No other M.P.s in the Commonwealth --not in India or Ghana or far-off Tonga --would have put up so long with so many hallowed inconveniences. The Houses of Parliament, which grew out of Edward the Confessor's Palace of Westminster, sprawl over eight acres of Gothic mazes, including 1,100 rooms, eleven quadrangles and 100 staircases. But aside from Ministers and the Leader of the Opposition, not one of the 630 M.P.s has an office all his own--or even rates a permanent desk.
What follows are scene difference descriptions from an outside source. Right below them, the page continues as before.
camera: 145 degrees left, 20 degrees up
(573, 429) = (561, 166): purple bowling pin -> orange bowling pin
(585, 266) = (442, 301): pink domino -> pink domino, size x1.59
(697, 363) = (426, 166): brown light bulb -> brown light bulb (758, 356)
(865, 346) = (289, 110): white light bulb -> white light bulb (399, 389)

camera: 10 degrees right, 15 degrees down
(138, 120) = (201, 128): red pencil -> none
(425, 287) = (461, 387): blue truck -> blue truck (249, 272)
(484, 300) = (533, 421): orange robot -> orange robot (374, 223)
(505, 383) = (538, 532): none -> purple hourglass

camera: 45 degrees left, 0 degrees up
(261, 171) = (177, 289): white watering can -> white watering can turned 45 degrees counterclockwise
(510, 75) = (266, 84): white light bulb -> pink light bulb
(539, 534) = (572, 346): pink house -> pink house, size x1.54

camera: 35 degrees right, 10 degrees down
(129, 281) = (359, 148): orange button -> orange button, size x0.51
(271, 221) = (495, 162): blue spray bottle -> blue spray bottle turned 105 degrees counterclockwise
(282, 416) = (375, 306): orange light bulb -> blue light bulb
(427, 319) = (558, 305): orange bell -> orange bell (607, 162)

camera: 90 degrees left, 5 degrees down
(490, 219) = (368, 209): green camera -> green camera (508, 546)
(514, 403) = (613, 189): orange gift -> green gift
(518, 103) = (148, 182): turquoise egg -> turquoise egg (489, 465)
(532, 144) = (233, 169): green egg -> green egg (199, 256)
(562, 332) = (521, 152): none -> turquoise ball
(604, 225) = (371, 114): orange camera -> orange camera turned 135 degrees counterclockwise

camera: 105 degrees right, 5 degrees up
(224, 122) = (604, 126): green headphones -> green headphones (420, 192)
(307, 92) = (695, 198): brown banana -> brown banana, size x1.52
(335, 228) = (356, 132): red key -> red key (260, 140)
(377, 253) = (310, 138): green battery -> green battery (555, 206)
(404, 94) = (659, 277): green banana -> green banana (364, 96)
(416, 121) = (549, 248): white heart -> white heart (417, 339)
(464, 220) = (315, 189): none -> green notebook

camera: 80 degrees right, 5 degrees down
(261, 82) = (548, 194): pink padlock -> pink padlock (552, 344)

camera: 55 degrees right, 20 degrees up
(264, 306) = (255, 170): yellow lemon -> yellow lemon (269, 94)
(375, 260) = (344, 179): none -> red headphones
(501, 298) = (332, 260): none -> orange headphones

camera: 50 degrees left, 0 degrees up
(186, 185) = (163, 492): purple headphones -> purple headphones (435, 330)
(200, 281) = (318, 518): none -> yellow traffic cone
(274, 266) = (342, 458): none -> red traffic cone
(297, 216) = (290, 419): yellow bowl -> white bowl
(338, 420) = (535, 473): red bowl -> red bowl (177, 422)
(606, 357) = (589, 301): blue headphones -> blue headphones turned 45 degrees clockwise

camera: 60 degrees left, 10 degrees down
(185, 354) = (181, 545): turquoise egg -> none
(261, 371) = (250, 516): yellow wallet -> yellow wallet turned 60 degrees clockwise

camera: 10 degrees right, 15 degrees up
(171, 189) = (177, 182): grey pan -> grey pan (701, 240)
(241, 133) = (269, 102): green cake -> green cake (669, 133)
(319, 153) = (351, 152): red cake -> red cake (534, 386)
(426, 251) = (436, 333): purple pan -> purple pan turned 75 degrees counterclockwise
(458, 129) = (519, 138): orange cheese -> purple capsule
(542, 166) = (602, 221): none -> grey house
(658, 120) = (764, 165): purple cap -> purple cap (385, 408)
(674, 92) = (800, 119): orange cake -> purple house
Give Them Air. About the only thing that the M.P. can call his own is a single locker that is not even big enough to hold an ordinary briefcase. But a special loop of pink ribbon hangs beside the locker--dating from the days when Members were required to check their swords outside. If a Member has a secretary (whose salary he pays himself), he applies to the sergeant at arms for a place where she can work. This might turn out to be in one of the palace's three "secretarial rooms," where 40 or more girls are packed in as tight as on the underground during rush hour. At the end of each of these rooms is a row of six or seven telephones that must do for everyone present, and where conversations are apt to be overheard by all within earshot. Under such circumstances, it is not easy for an Honorable Member to keep his business to himself.

When the "secretarial rooms" are full, the M.P. and his staff descend to one of the stifling little cubicles located in an area called "Queen Mary." Five years ago a parliamentary select committee complained of the "bad ventilation" of these cubicles, and last week Minister of Works Lord John Hope solemnly noted that one recommendation this committee made was to have the doors of four of the cubicles removed. Though reform went through, most Members still prefer to do their dictating in an airier place--on a bench in the House of Commons lobby.

Running Water. "Logic," Winston Churchill once quipped about the House, "is a poor guide compared with custom." And that, in fact, is just the trouble. By an act of 1536, Westminster "is reputed and called the King's Palace at Westminster forever." Its administrative head is the Lord Great Chamberlain, the Marquess of Cholmondeley, who declares that "my first duty is to the sovereign who appointed me," his second to the palace, and his third to doing what he can for M.P.s.

Not until after 1954 did the House first get a "women members' rest room" or the antiquated little "first-aid room" a basin with hot running water. There is neither nurse nor doctor on duty for Members or staff, and since Westminster is a royal palace, not even an M.P. has the prerogative of dying there. At such moments, the Queen's Coroner is summoned, the body is whisked away, and the coroner discreetly records that death occurred in the ambulance.

For the moment, Barbara Castle and her colleagues are not primarily concerned with their meager salaries (-L-1,750, or $4,900 a year), or the fact that they must pay for their long-distance telephone calls, postage stamps, ink and typewriters. What Crusader Castle is after is nothing less than a "unified control" of the palace, headed by an official directly "responsible to the House." That might even mean doing away with such colorful eccentricities as the white-tie-and-tailed "messengers," who have been known to wander about the corridors of Westminster for a full two days before finally finding the Honorable--but officeless--Members to whom their messages are to be handed personally.